His wife, Madame Motann Le Blon, shared his passion for motoring, regularly accompanying him as riding mechanic in his races, and watching during his flying exploits. Public statements in 1903 declared: "Madame Le Blon of Paris, has accompanied her husband on most of his record runs. [She] ... has entered her new Serpollet for the Nice races, in the coming spring, and hopes to travel at ninety miles per hour thereon."

Le Blon Frères of Boulogne-Billancourt, Paris, manufactured "Le Blon" and "Lynx" voiturettes from 1898 until possibly 1900.

Sporting career

Le Blon raced a Gardner-Serpollet steam car and set several speed records over a five-year period. Some sources report that in 1901 he drove the Gardner-Serpollet steamer to seventh place in the Paris-Berlin trail, (possibly based on an erroneous claim in his obituary in the New York Times, whilst others, including contemporaneous newspapers have no mention of him competing.).
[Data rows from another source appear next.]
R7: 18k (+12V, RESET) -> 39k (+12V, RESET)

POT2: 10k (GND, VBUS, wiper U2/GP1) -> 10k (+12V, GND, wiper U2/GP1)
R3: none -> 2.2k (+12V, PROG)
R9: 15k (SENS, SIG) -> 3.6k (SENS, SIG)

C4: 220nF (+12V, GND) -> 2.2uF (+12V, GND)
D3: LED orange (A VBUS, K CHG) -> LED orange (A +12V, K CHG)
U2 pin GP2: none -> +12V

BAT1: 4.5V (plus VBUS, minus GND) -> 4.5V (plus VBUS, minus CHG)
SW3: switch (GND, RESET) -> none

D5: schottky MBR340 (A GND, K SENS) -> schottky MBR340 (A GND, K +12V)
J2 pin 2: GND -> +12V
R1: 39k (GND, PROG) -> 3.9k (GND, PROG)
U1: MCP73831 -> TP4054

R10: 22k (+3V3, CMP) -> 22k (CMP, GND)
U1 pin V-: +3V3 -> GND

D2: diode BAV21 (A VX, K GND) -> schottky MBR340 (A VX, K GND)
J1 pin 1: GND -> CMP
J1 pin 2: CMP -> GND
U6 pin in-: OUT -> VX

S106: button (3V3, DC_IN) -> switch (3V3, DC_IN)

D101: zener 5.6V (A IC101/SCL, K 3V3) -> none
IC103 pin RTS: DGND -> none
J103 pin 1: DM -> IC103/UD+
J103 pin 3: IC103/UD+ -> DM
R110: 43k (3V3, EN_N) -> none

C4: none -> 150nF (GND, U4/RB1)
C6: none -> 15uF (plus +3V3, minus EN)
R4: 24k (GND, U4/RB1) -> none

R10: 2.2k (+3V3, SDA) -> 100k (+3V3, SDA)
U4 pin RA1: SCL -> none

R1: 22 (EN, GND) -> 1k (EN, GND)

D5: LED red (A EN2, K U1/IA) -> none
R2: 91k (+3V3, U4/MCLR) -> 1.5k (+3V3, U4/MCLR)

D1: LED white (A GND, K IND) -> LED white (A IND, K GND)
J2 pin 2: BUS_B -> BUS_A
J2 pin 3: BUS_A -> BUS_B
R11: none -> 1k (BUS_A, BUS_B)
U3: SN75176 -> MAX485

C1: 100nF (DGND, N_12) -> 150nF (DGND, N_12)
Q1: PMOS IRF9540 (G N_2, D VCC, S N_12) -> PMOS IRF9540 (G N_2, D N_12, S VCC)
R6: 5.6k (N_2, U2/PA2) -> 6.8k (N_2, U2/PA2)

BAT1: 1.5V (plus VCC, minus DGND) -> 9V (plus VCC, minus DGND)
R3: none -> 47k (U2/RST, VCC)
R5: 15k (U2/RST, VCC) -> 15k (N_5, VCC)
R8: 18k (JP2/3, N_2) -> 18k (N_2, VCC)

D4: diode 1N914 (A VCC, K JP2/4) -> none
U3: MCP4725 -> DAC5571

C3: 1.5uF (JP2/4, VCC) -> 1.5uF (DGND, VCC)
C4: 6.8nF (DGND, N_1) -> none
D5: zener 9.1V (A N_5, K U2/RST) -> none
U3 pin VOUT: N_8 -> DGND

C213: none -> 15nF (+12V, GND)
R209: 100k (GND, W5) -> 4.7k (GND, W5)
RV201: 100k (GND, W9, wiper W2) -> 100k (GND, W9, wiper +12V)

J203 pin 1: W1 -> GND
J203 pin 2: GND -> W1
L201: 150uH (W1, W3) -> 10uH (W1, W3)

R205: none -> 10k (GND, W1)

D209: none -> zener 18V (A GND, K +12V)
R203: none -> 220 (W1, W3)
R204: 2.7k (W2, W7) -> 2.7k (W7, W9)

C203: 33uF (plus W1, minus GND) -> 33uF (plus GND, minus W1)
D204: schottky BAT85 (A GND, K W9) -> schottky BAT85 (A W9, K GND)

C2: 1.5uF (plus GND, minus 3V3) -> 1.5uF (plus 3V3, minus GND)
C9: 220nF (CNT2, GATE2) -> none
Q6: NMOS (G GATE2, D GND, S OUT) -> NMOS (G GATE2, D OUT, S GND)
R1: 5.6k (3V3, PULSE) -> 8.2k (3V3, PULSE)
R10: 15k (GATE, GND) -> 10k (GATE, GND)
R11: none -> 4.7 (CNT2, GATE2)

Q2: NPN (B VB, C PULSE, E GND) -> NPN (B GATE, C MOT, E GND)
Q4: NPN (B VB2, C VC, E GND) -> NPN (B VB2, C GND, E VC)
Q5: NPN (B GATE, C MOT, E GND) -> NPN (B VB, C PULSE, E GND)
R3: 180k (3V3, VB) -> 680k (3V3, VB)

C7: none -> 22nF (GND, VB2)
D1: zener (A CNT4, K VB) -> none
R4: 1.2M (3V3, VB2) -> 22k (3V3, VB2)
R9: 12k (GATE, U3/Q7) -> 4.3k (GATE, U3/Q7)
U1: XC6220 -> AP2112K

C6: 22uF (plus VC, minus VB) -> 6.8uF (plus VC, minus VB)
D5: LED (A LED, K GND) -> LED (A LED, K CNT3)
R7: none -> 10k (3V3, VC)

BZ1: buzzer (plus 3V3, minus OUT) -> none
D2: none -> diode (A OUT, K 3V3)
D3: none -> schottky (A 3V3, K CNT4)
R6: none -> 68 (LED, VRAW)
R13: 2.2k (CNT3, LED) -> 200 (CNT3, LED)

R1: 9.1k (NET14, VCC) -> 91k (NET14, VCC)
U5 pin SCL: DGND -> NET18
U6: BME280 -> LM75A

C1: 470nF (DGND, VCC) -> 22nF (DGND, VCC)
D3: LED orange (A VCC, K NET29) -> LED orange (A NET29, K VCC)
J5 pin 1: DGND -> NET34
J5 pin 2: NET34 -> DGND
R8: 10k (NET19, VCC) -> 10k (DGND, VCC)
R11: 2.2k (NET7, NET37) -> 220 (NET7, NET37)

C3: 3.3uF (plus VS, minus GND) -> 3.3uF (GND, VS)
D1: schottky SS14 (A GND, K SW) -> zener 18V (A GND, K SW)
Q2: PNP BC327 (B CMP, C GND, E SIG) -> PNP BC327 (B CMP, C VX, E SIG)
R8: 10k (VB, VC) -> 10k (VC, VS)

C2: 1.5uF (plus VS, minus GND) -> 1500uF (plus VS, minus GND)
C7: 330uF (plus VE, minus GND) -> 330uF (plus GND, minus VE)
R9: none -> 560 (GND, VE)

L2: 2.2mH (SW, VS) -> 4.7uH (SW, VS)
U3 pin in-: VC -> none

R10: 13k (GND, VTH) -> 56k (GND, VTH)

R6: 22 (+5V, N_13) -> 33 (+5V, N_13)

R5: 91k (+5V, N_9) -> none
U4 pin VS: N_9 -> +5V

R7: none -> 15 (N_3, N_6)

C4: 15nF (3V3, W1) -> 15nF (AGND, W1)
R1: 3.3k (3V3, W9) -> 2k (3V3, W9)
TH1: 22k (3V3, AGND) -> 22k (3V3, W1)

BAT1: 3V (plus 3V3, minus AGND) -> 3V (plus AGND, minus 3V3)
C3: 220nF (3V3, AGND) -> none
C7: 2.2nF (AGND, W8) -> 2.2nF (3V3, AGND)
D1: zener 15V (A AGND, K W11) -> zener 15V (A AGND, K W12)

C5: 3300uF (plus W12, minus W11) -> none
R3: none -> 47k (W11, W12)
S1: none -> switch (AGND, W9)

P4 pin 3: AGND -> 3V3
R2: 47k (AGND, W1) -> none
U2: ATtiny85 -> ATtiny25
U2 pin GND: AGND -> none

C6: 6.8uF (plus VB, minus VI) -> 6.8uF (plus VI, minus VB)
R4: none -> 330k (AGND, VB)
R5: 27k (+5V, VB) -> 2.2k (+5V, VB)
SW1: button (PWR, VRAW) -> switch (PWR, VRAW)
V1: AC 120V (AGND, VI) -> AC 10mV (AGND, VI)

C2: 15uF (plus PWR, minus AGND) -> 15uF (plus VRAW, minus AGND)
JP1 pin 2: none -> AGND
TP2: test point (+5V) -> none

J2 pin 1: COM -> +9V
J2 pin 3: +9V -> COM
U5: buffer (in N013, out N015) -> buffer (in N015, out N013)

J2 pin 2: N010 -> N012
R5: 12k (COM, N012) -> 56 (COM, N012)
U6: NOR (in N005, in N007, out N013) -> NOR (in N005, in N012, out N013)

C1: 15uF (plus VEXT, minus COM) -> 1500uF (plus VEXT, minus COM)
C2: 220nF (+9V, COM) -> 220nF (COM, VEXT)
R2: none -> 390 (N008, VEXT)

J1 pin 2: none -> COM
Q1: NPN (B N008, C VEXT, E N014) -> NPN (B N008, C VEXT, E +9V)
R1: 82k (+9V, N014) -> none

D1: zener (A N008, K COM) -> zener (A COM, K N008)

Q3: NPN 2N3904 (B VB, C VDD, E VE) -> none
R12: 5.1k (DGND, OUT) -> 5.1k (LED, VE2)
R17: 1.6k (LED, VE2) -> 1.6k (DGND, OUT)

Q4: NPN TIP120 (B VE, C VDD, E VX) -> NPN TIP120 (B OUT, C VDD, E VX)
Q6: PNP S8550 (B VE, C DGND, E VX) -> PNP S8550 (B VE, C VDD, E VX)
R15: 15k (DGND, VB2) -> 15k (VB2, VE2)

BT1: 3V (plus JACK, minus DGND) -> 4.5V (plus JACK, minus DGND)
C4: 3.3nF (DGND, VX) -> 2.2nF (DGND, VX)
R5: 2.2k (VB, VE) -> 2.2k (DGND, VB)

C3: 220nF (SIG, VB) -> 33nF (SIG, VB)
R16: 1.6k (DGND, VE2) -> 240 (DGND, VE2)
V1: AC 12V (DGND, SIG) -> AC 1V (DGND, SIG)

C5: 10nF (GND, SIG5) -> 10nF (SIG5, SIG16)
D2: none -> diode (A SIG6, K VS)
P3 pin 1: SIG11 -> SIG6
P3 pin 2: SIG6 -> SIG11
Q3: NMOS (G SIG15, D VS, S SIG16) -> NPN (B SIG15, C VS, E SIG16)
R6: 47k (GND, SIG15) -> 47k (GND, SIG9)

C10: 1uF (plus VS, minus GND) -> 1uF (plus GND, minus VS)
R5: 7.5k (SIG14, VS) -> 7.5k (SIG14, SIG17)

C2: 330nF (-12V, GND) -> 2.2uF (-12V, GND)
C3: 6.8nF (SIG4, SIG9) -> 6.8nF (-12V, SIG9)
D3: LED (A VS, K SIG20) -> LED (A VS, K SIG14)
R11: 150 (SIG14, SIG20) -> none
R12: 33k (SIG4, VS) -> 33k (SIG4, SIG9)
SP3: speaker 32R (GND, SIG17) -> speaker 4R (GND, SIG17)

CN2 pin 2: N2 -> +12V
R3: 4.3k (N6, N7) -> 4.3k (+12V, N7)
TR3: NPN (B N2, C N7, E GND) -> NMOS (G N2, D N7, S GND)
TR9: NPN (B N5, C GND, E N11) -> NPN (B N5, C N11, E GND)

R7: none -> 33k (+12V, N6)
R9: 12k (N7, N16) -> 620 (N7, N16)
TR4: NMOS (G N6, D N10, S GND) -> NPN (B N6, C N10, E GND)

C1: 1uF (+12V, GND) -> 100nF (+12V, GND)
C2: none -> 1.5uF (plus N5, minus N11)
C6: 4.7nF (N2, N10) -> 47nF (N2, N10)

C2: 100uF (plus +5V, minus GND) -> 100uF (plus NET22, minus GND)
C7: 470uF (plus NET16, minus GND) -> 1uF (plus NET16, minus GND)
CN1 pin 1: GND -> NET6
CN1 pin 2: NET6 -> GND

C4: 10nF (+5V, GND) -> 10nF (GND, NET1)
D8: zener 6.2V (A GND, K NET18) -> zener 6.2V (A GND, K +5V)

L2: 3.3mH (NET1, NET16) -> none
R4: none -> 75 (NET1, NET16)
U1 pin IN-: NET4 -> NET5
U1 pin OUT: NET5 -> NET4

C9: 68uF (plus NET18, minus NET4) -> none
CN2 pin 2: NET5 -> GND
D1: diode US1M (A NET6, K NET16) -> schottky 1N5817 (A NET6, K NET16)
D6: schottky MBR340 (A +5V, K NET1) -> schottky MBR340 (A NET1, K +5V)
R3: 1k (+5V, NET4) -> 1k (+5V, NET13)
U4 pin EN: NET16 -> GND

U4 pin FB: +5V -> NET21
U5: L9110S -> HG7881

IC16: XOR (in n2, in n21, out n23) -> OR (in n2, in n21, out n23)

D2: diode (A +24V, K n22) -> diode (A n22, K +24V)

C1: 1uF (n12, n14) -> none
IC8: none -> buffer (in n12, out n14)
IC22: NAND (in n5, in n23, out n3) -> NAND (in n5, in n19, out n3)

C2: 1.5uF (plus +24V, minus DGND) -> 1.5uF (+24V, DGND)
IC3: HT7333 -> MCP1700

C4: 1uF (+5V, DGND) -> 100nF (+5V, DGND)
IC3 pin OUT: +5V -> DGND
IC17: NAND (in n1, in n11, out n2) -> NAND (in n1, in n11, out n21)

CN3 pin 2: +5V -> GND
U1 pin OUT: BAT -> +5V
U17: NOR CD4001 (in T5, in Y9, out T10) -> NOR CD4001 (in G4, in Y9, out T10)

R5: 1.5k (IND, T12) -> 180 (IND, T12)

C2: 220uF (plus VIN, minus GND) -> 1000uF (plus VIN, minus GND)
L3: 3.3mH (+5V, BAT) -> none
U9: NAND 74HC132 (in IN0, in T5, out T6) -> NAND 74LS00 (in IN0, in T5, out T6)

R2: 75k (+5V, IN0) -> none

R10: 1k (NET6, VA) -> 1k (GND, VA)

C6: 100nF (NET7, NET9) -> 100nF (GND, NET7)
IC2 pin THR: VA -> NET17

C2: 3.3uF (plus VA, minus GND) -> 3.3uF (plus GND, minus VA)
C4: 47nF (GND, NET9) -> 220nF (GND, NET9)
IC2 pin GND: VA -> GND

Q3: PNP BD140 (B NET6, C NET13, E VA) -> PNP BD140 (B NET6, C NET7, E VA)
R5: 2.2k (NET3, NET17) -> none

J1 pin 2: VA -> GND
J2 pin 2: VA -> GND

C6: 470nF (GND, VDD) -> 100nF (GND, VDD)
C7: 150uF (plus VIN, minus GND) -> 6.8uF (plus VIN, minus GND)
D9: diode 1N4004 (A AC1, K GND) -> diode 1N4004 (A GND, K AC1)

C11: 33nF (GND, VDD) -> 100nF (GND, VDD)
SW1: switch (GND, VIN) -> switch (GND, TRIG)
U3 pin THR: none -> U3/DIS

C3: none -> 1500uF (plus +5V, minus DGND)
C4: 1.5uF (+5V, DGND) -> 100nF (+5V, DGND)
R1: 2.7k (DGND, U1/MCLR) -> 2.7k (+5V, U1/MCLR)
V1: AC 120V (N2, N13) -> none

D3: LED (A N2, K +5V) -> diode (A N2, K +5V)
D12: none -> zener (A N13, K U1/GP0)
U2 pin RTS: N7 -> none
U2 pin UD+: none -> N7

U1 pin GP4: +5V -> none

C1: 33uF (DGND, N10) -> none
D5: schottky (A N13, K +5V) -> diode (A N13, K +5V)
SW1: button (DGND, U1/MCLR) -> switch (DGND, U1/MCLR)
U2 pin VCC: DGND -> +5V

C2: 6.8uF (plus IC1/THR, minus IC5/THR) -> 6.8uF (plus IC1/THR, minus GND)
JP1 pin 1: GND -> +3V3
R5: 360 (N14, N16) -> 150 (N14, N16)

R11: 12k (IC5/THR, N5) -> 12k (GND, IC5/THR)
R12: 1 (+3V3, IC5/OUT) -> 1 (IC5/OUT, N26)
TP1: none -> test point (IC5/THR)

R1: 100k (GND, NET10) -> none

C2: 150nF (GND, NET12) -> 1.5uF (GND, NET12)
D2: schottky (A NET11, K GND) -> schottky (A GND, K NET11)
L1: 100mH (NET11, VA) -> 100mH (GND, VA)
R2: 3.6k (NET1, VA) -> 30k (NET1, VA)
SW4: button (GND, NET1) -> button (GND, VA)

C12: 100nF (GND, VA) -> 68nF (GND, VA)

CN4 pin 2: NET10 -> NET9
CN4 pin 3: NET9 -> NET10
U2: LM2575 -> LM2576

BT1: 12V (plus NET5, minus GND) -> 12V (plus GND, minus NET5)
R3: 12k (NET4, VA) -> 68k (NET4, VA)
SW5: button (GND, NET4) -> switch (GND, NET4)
In the 1902 Paris Grand Prix (or Paris-Arras-Paris) he finished 13th in the same Gardner-Serpollet steamer.

In 1903 Paris-Madrid race he was classified 17th in his Serpollet (after 6 hours 44 minutes 15 seconds) when the race was stopped by the police at Bordeaux due to the number of fatalities. (This race is sometimes known by its post-facto rename of VIII Grand Prix de l'A.C.F.)

In 1904 he was fifth in the Circuit des Ardennes held at Bastogne circuit, in a Hotchkiss. He participated at the Arras Speed Trials in a Serpollet steamer.

In 1905 he was hired to race French Hotchkiss and Panhard cars, and in several races his wife acted as his riding mechanic.

In 1906 he drove a Hotchkiss in both the world's first Grand Prix at Le Mans in France and at the inaugural Targa Florio in Sicily.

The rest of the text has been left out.